“Non à la bétonisation du Maïdo” : quand une pétition dénonce un projet… qui n’existe pas

La pétition “Non à la bétonisation du Maïdo” fait grand bruit sur les réseaux. Mais le projet qu’elle dénonce n’existe pas : aucun hôtel ne sera construit au belvédère. Ce qui est prévu, c’est la rénovation de l’ancien Parc Hôtel, fermé depuis 2004. Un nouvel épisode dans le feuilleton sans fin de cette friche aux portes du plus célèbre belvédère de l'île.
Lancée le 5 octobre, la pétition en ligne intitulée “Non à la bétonisation du Maïdo” alerte sur un prétendu projet de construction d’hôtel au sommet du célèbre belvédère. En réalité, il n’est nullement question de bâtir un nouvel établissement là-haut : le dossier concerne la réhabilitation de l’ancien Parc Hôtel du Maïdo.
La structure a fermé ses portes en 2004, laissant à l’abandon un domaine de 17 hectares, dont 2,39 hectares classés en zone urbanisable. Sur cette partie, 12 chalets, chacun composé de deux bungalows, ont été construits et existent toujours. Le projet actuel vise la réhabilitation de ces infrastructures, et non la création d’un complexe hôtelier sur un site vierge. Le domaine se situe à plus de 7 kilomètres en contrebas du belvédère, hors du cœur du Parc national et en dehors du périmètre classé UNESCO.
Sur la présentation, les initiateurs affirment vouloir empêcher la “construction d’un complexe hôtelier au cœur du site du Maïdo”. Une formulation trompeuse : aucun permis de construire n’a été déposé au niveau du belvédère. Malgré cela, la pétition a rapidement dépassé le millier de signatures — signe que la préservation du Maïdo reste un sujet hautement sensible pour les Réunionnais.
Le Parc Hôtel du Maïdo ou l’arlésienne de l’hôtellerie réunionnaise
L’histoire du Parc Hôtel du Maïdo est un serpent de mer politique à Saint-Paul. Depuis sa fermeture en 2004, plusieurs projets ont tenté de donner une nouvelle vie au domaine… sans succès. Sous Alain Bénard, la municipalité voulait en faire un lieu d’hébergement social, notamment pour accueillir des colonies de vacances ou créer un “village lontan” tourné vers la culture et la mémoire réunionnaise.

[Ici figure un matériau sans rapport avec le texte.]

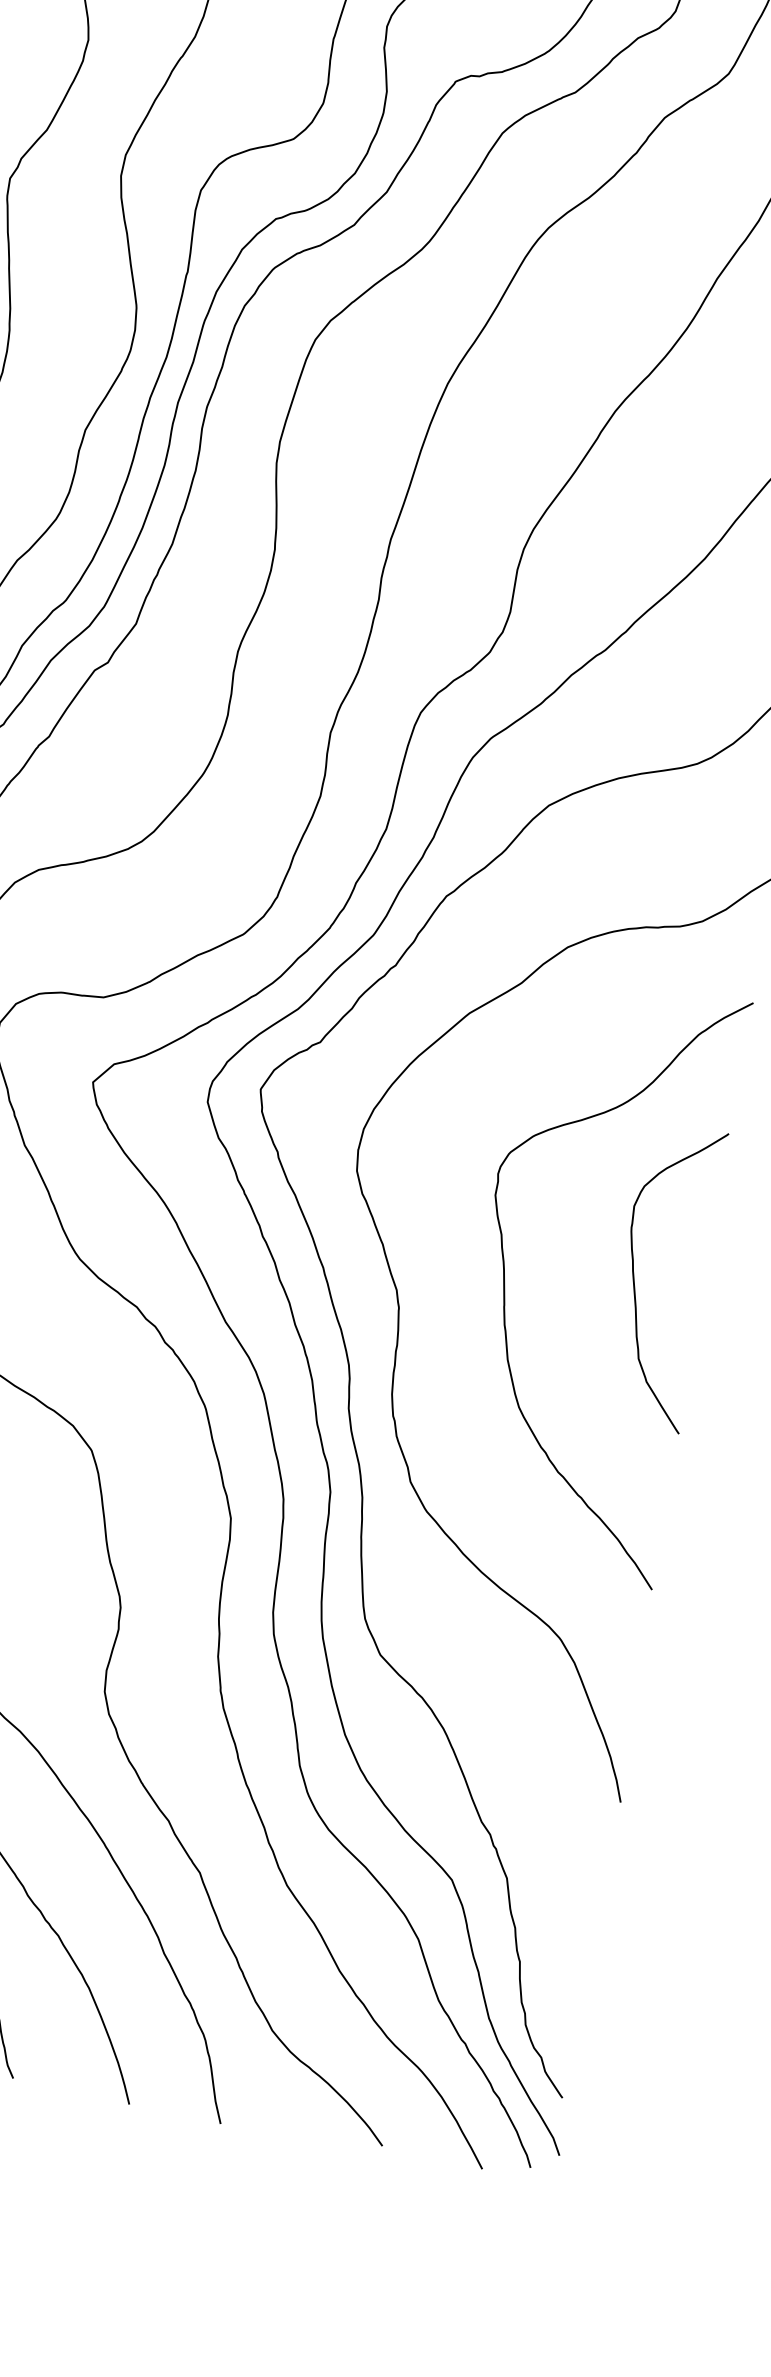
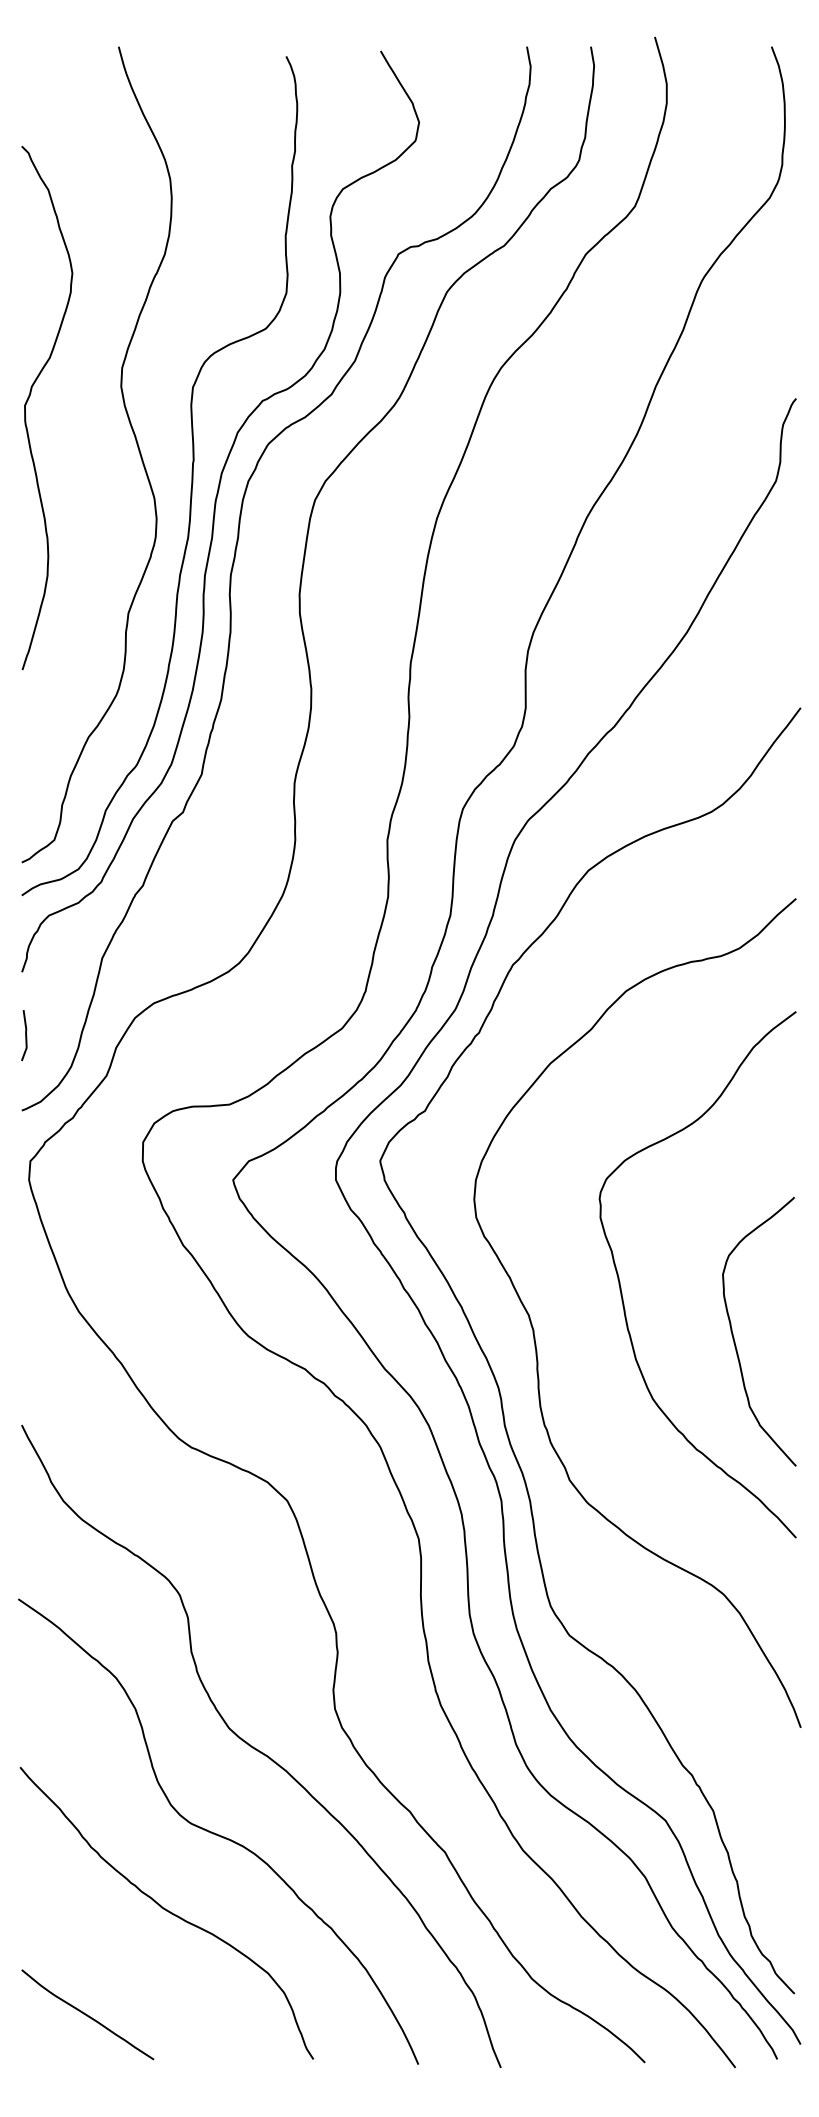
curve: (634, 1278) -> (734, 1337), moved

En 2008, Huguette Bello, fraîchement élue, avait lancé l’idée ambitieuse de transformer le site en centre académique de lecture et d’écriture destiné aux enfants des centres de loisirs. Mais le projet s’est soldé par un échec retentissant : trois ans de travaux, 600 000 euros dépensés et un arrêt brutal du chantier. Résultat : un site à l’abandon, dégradé, et des bâtiments partiellement inutilisables depuis.
Avec le retour de la droite aux affaires entre 2014 et 2020, c’est le groupe Excel qui manifeste son intérêt pour le projet dans les hauts. Là encore, rien ne se passera.
En 2021, rebelote avec l’annonce d’un projet d’hôtel quatre étoiles, doté d’un restaurant de 100 couverts et d’un spa. Les deux entrepreneurs “péi” n’ont finalement pas transformé l’essai au bout du délai d’un an fixé par la ville.
Pour l’instant donc, aucun nouvel hôtel n’est prévu au belvédère, et la remise en état des bâtiments pourrait enfin tourner la page de deux décennies de friches et d’échecs.